Приседания со штангой. Вспомогательные упражнения
Сначала займёмся верхней частью спины. Есть много способов увеличить силу этой области, но мы предпочитаем упражнение «Доброе утро» сидя. Это упражнение очень хорошо нагружает верх спины и хорошо увеличивает силу мышц этой области. Сильные мышцы верха спины дают нам уверенность в том, что во время приседа плечи и грудь будут стабильными.
«Доброе утро» сидя обладает следующими преимуществами:
- положение сидя исключают работу мышц ног;
- вес тянет вас вперёд, а мышцы, удерживающие вас в правильном положении, получают хороший стимул к росту.
Мы будем делать «Доброе утро» для спины. Поэтому критерием выполнения упражнения будет округление спины, а не выпрямление.
Вам необходимо сесть на стул или скамью и положить гриф от штанги на плечи. Ноги можете расположить, как при выполнении приседа, но мы рекомендуем вытянуть их перед собой. Таким образом вы полностью изолируете спину.
Далее вам надо наклониться вперёд округлив спину и выпрямиться обратно. Это упражнение сделает вашу спину достаточно сильной для приседаний со штангой, а так же для становой тяги.
Оптимальным количеством повторов в этом упражнении будет 8-15 раз.
Используя упражнение «Доброе утро» сидя мы проработали верх спины. Следующее упражнение это обратные гиперэкстензии. Оно отлично прорабатывает нижнюю часть спины и район копчика. Это упражнение полезно тем, что оно тренирует мышцы, которые не позволят вам завести таз под спину при приседе. При этом оно не даёт вертикальной нагрузки на позвоночник.
Из всех способов выполнения обратных гиперэкстензий мы рекомендуем вам выполнять их в темпе 3х3. То есть 3 секунды подъём и 3 секунды опускание. Лучше всего использовать для них специальный тренажёр, но можно делать и лёжа на полу.
Лягте на живот, руками возьмитесь за ручки тренажёра или неподвижную опору.

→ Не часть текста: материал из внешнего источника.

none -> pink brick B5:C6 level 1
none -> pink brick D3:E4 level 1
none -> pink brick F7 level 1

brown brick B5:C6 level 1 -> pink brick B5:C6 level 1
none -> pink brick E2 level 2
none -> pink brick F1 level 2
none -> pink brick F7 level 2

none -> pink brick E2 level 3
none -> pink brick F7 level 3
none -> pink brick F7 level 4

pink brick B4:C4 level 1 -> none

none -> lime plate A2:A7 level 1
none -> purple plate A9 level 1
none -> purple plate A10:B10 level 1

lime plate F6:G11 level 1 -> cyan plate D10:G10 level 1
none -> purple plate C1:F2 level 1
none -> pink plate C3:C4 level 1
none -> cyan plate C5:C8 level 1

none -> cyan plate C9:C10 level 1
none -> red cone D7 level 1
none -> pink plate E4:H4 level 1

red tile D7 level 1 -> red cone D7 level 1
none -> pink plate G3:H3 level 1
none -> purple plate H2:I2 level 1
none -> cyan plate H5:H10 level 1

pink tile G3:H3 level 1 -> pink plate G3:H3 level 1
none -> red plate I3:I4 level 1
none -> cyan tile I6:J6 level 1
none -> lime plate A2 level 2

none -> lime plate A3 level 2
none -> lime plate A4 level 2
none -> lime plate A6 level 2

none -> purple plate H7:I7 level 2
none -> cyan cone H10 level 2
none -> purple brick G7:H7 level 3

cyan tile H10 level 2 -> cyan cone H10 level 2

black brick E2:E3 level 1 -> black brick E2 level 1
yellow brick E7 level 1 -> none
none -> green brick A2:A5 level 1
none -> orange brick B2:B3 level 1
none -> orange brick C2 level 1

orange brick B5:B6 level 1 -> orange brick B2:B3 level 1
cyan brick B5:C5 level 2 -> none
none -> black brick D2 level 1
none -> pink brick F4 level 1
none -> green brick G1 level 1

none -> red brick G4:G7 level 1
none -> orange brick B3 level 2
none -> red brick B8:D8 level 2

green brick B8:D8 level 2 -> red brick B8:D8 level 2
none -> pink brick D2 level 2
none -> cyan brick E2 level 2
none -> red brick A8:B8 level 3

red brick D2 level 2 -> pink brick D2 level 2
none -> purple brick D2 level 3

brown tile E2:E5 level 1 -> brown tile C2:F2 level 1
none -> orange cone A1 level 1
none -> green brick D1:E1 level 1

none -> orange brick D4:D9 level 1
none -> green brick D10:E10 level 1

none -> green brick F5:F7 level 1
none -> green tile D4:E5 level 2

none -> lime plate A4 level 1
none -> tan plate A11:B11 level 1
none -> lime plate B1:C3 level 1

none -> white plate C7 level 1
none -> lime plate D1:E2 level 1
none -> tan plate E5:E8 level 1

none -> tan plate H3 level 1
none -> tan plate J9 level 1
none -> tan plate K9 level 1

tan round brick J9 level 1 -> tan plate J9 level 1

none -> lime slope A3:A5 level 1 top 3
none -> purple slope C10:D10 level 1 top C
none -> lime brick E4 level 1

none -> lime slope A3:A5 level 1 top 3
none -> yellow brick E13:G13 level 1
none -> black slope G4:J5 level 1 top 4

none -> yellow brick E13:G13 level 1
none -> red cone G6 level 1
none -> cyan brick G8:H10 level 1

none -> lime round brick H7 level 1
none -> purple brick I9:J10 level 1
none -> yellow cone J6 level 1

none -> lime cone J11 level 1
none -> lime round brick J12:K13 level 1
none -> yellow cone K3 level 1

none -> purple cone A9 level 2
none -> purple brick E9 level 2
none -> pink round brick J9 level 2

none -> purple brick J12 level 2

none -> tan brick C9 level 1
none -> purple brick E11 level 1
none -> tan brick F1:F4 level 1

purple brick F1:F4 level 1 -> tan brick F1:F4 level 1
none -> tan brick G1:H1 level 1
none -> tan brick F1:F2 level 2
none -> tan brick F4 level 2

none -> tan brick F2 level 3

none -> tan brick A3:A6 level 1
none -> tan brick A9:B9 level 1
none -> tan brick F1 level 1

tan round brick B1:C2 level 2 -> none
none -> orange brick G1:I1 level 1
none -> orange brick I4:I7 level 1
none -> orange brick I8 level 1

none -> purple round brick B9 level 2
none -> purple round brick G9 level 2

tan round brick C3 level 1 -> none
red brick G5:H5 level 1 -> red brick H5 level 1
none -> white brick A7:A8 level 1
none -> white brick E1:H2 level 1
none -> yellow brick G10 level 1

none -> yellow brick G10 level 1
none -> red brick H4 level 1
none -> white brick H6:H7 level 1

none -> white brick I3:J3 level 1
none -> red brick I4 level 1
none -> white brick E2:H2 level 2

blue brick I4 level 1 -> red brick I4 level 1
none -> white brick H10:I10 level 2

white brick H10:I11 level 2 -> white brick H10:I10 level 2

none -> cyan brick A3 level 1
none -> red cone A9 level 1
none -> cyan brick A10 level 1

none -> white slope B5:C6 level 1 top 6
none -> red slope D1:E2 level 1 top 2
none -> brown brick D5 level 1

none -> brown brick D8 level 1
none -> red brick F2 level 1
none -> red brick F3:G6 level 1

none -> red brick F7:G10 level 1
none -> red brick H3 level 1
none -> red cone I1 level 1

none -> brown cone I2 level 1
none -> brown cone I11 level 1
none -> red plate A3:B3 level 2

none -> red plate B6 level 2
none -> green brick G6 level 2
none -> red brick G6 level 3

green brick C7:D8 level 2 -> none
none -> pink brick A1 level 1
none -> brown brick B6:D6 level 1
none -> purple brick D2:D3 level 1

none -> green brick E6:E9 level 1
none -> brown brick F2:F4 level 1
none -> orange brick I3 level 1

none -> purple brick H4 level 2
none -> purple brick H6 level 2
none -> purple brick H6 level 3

Напрягая ягодицы и низ спины плавно поднимайте прямые ноги вверх и также плавно опускайте. На ногах можно закрепить небольшой вес, который позволит вам выполнить 8-15 повторений.
Поработав с этими упражнениями вы добьетесь того, что ваша спина будет прочной для того чтобы удерживать правильную позу при выполнении приседаний со штангой. Исключив таким образом неудачи при работе с большим весом. Тем не менее, на тренировках с тяжелыми снарядами всегда необходима помощь партнеров для возможной подстраховки при неудачных попытках.